The Civil Law and Justice (Omnibus Amendments) Act 2015 (Cth) (the Act) came into force on 13 October 2015, which gave rise to a series of changes in various Legislation, including some significant amendments to the International Arbitration Act 1974 (Cth) (IAA).

The changes primarily relate to the enforcement of foreign arbitral awards and the confidentiality of arbitral proceedings.

It has been widely accepted that the changes are a significant step forward in improving the appeal of Australia as a viable seat for international arbitration.

In recent times, Australia has struggled to remain competitive as an attractive seat of arbitration by comparison to other highly popular arbitration locations in the Asia-Pacific region, including Singapore, Hong Kong and, more recently, China.

Part of this difficulty has been the deficiencies of the IAA by comparison to arbitration legislation in other jurisdictions.  Some of these deficiencies have now been addressed by the passing of the Act

The amendments have the effect of bringing the IAA more closely into line with the 1958 New York Convention on the Recognition and Enforcement of Foreign Arbitral Awards (New York Convention), as well as the UNCITRAL Model Law and other international arbitration conventions.

The most significant changes are summarised below as follows:

Confidentiality

Under the new amendments, a default position has been created, whereby arbitration agreements entered into, after 13 October 2015, will be confidential unless the parties to the arbitration agreement have expressly opted out of the existing confidentiality provisions as set out at sections 23C to 23G of the IAA.

This brings the IAA into line with Australian domestic arbitration legislation, which already includes default provisions for confidentiality (with an opt-out provision available to parties if required).

The implementation of this particular provision, will also result in the effective reversal of the High Court of Australia decision in ESSO Australia Resources Limited and Plowman (1995) 183 CLR10, which held that there was no implied term of confidentiality in an arbitration agreement.

There is an exception in the amendment, which allows reasonable disclosure of an arbitration agreement to enable a party to protect its legal rights, or to enforce an arbitral award.

The effect of these changes is significant in that confidentiality remains a key area of concern for parties to arbitrations in the Asia Pacific region.

Enforcement of Foreign Arbitral Awards

Prior to the amendments, pursuant to section 8(4) of the IAA, a foreign arbitral award could only be enforced in Australia if the award was made in a state that was also a party to the New York Convention.

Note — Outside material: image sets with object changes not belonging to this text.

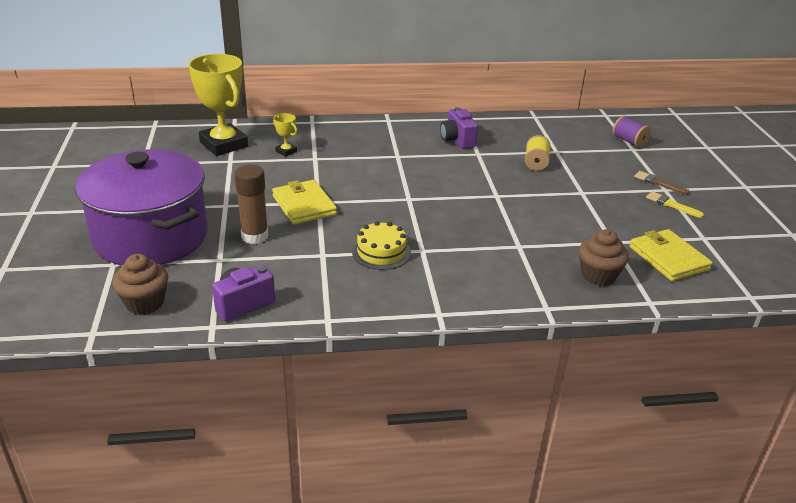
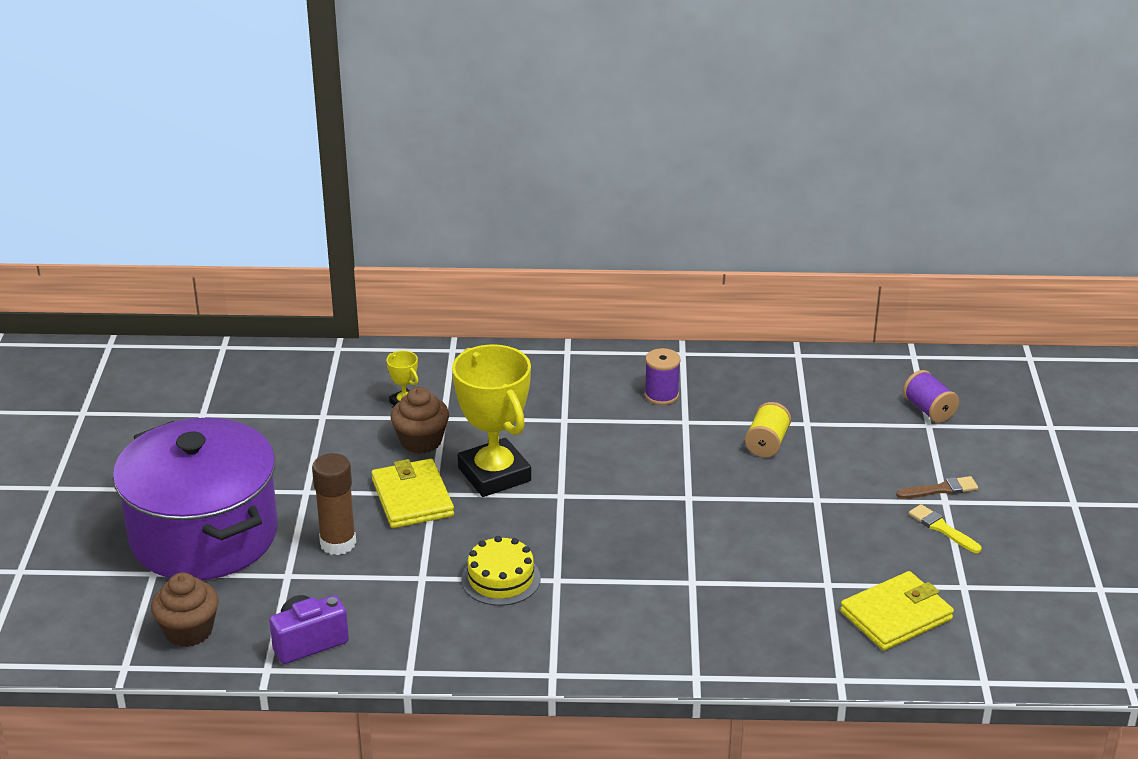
camera: 10 degrees right, 0 degrees up
(223, 145) = (317, 386): yellow trophy -> yellow trophy (494, 474)
(457, 140) = (661, 395): purple camera -> purple spool
(598, 275) = (785, 634): brown cupcake -> brown cupcake (421, 441)
(658, 183) = (940, 489): brown brush -> brown brush turned 120 degrees clockwise
(668, 258) = (896, 615): yellow wallet -> yellow wallet turned 75 degrees clockwise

Most countries are already party to the New York Convention, however, there are approximately 40 states that are still not party to the convention, including a large number of nations which are geographically and financially relevant to Australian corporations, such as Papua New Guinea and Taiwan.

With the repeal of section 8(4) of the IAA, there is a greater level of security for Australian companies who regularly undertake business in these countries.

Conclusion

The changes to the IAA are a step forward in improving Australia’s profile in the international arbitration community. It is hoped that changes such as these legislative amendments will result in a rise in the number of international arbitrations seated in Australia.